If all goes according to plan, Pak will indeed be bouncing between cities—one in Korea and one in the United States, the two countries where she will most likely open chapters of the Se Ri Pak Golf Academy within the next few years. The purpose: to establish a greater institutional infrastructure and support system for the next generation of Korean golfers.
“I’m not yet sure about the precise locations,” said Pak. “It’s often very difficult to find good facilities at which to practice in Korea, despite golf’s popularity. Hopefully, my academy can be an ideal place where junior players can train and practice properly. Obviously, Korean golfers are really coming into their own on the international scene. It’s crucial that Korean juniors have a place to train so they can develop and sharpen their skills.”
So the player who blazed a trail for the current wave of Korean players on the LPGA Tour is already laying the groundwork to build a bridge for the next generation. That, perhaps even more than her astounding success on the golf course itself, will likely be her lasting legacy in the game. In 2008, Golf World lauded Pak as a “pioneer” who had “changed the face of golf” even more than Tiger Woods. To wit, in 1998, Pak was the only Korean on the main LPGA Tour.
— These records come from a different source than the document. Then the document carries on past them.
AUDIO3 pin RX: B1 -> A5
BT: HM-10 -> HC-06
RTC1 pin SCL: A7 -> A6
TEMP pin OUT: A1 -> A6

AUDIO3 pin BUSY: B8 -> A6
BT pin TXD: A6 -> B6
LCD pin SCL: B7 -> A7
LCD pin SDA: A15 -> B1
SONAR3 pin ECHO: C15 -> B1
By 2005, there were 25; by 2009, that number had increased to 47 (which doesn’t include Angela Park of Brazil and American Michelle Wie). On the other hand, there has not been a similar influx of African American players—on either the PGA Tour or the LPGA Tour—since Woods debuted in 1996.
Moreover, at present, the LPGA’s single biggest source of revenue is money from television contracts with South Korean networks for the right to broadcast LPGA tournaments in Korea.
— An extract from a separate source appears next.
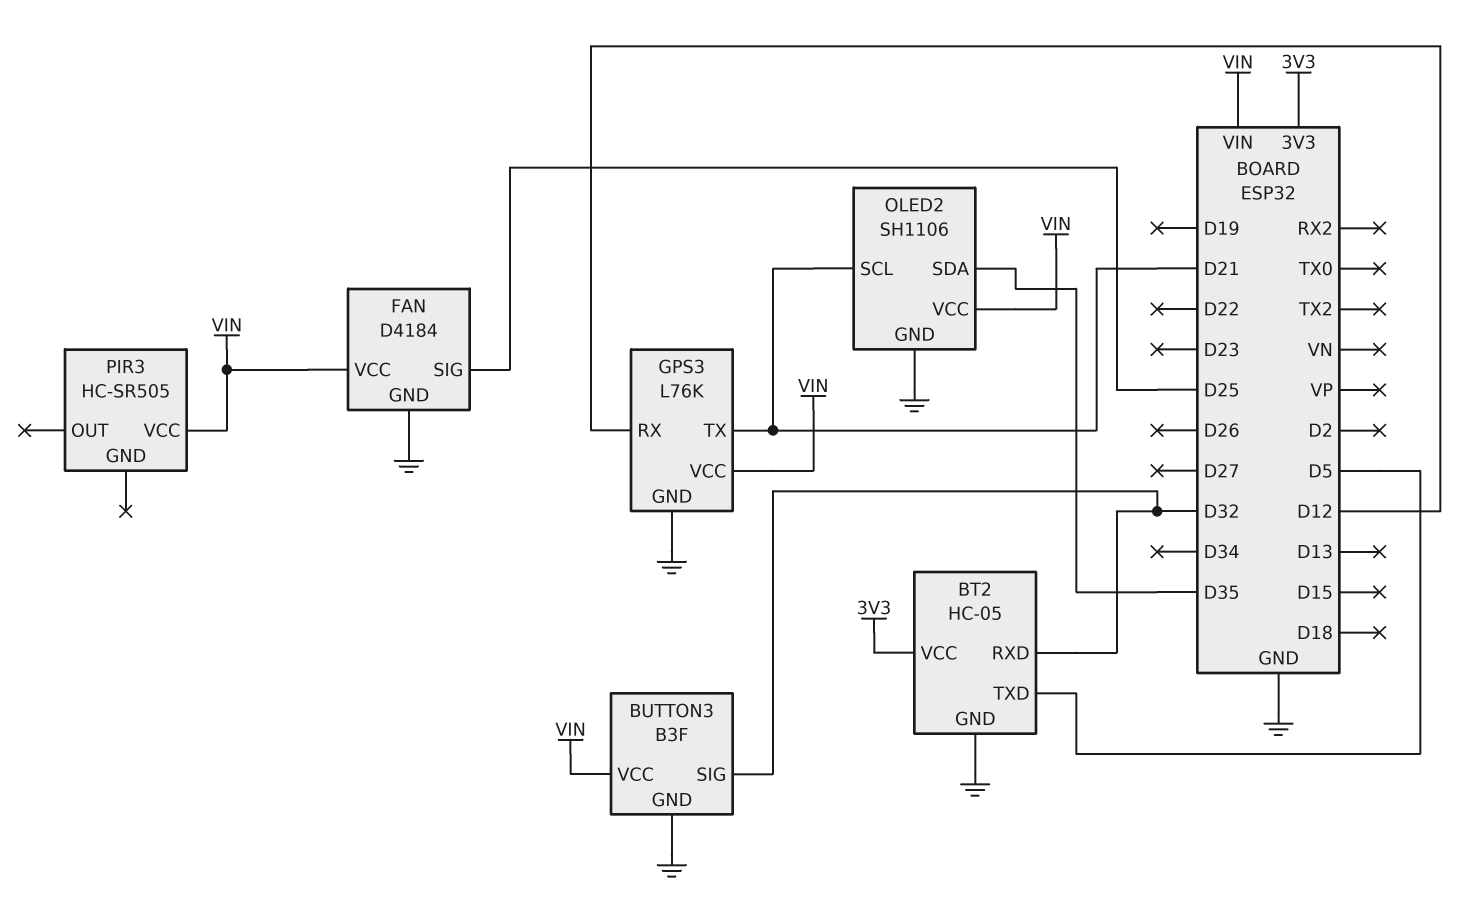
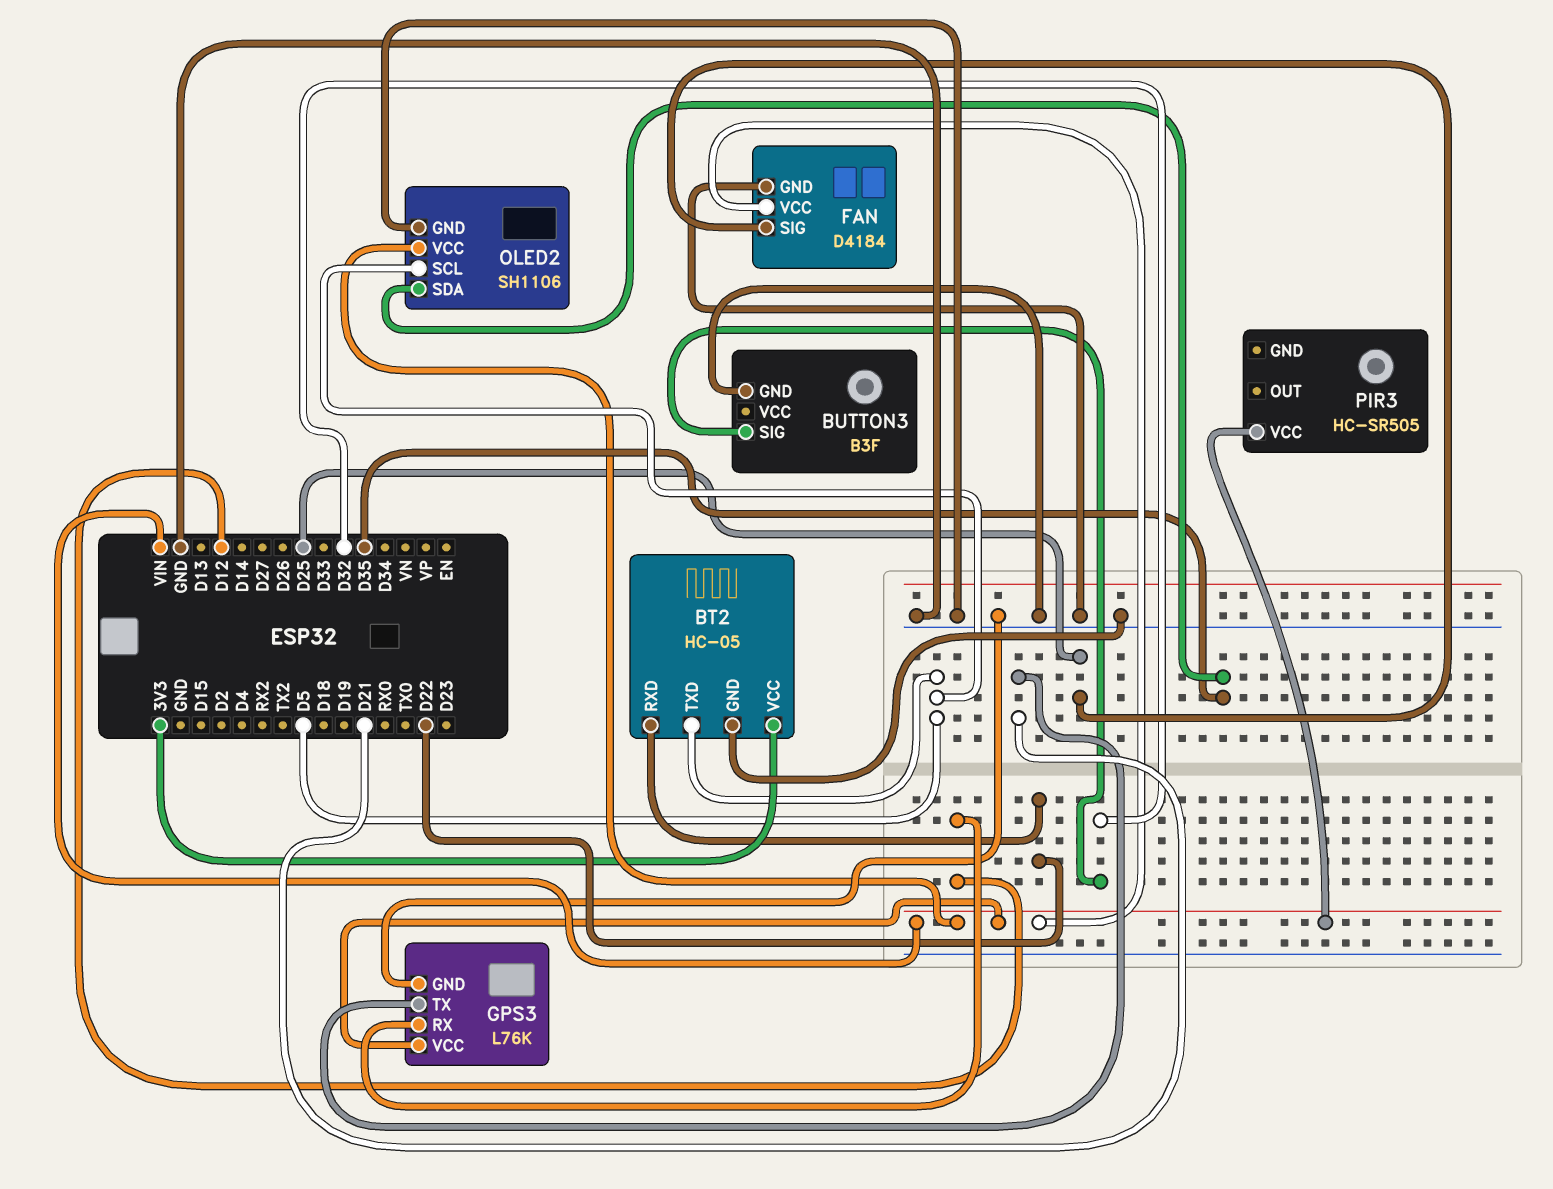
BT2 pin RXD: D32 -> D22
BUTTON3 pin VCC: VIN -> none
OLED2 pin SCL: D21 -> D5

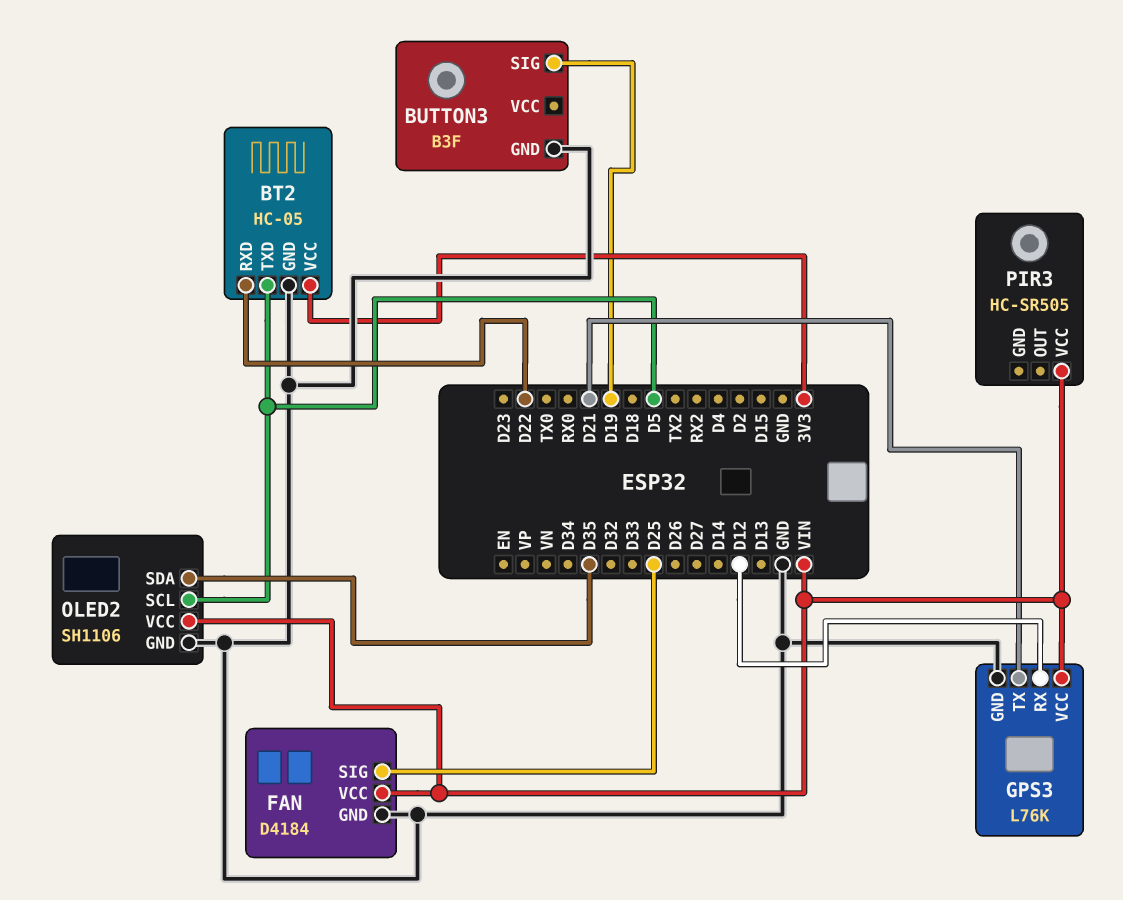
BUTTON3 pin SIG: D32 -> D19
It all started with Se Ri.
But Pak admits that it’s not a legacy she always embraced, at least not initially. “At first, I felt some budam (pressure), because I felt I had to carry a weight and lead the way for the younger players as a role model. But now, my hubaes (the younger players) have become a tremendous source of strength and inspiration.” Those feelings are mutual. Veteran Tour player Christina Kim, who recently penned a refreshingly candid autobiography about her own life on the LPGA, says of Pak: “She’s been influential to so many people and is an icon to the sport.” Kim wrote in Swinging From My Heels, her tell-all tome published in April, that “pretty much all thing concerning Korean golf” could be “traced to Se Ri Pak.”
And while she now relishes her mentoring role, a rejuvenated Pak knows she still has a thing or two to teach the young guns on the golf course. This month, she eyes her fourth title at the season’s second major, the LPGA Championship. It’s an event that she’s won in every World Cup year since 1998 (clinching titles in 1998, 2002 and 2006). With the 2010 Cup set to kick off in South Africa later this month, Se Ri is primed to make more history of her own.